Workshop on Natural Climate Solutions in Southeast Asia, ARI, NUS, 8-9 May 2025 (convened in a hybrid format).

…”This interdisciplinary workshop locates the toolbox of NCS policies, actions and arrangements in Southeast Asia within global climate frameworks and agendas. In so doing, it connects international discussions and frameworks about NCS with the diverse policy contexts in which natural carbon sinks in Southeast Asia are placed. Examples of NCS in Southeast Asian settings include: (a) the uptake of paludiculture (wet agriculture) in tropical peatlands, (b) REDD+ initiatives for afforestation, reforestation and community-based agroforestry; and (c) mangrove reforestation. Increasingly, NCS activities and arrangements in Southeast Asia are being tied to carbon markets as carbon sequestration projects convert forests, peatlands and other carbon sinks into currency as high-quality offsets.

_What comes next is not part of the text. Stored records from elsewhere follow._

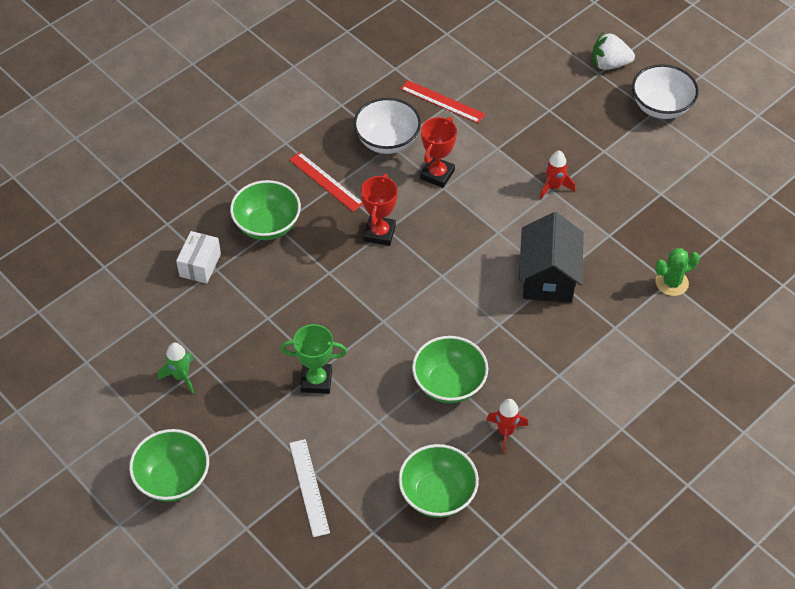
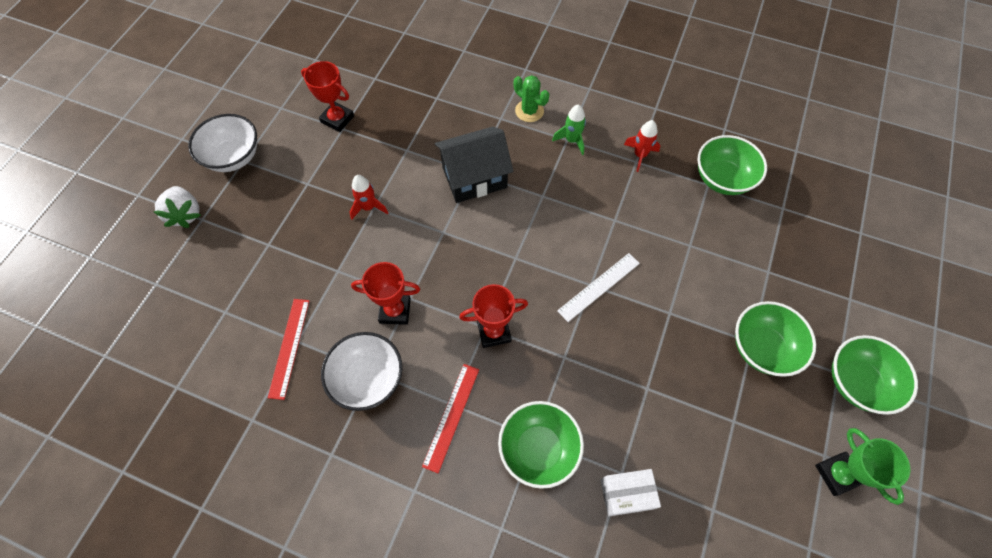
camera: 115 degrees left, 10 degrees up
(181, 376) = (760, 436): green rocket -> green rocket (571, 140)
(309, 487) = (782, 269): white ruler -> white ruler (599, 287)
(316, 380) = (684, 311): green trophy -> green trophy (837, 474)
(449, 384) = (622, 209): green bowl -> green bowl (762, 348)
(671, 283) = (436, 96): green cactus -> green cactus (529, 111)
(675, 193) = (337, 119): none -> red trophy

Through theoretical contributions and grounded case studies, the workshop will be guided and underpinned by the following questions:

  • What, if any, characteristics of NCS involving nature-based carbon sinks in Southeast Asia could be considered novel, and how might any novelty best be accommodated within environmental governance regimes at regional and global scales?
  • How and to what effect have international prescriptions for NCS been understood, adapted and applied in Southeast Asian sinks?
  • How are NCS challenging and/ or complementing pre-existing regimes for managing Southeast Asia’s peatlands, forests, mangroves, seagrasses and agricultural soils?
  • To what extent are NCS in Southeast Asia taking into account local community needs and priorities, and how can it better do so?”

Workshop on Asia’s Carbon Territories: Infrastructure, Environment, and Society from the Age of Imperialism to the Climate Crisis, ARI, NUS & Singapore Art Museum (SAM), 23-24 February 2024 (convened in a hybrid format).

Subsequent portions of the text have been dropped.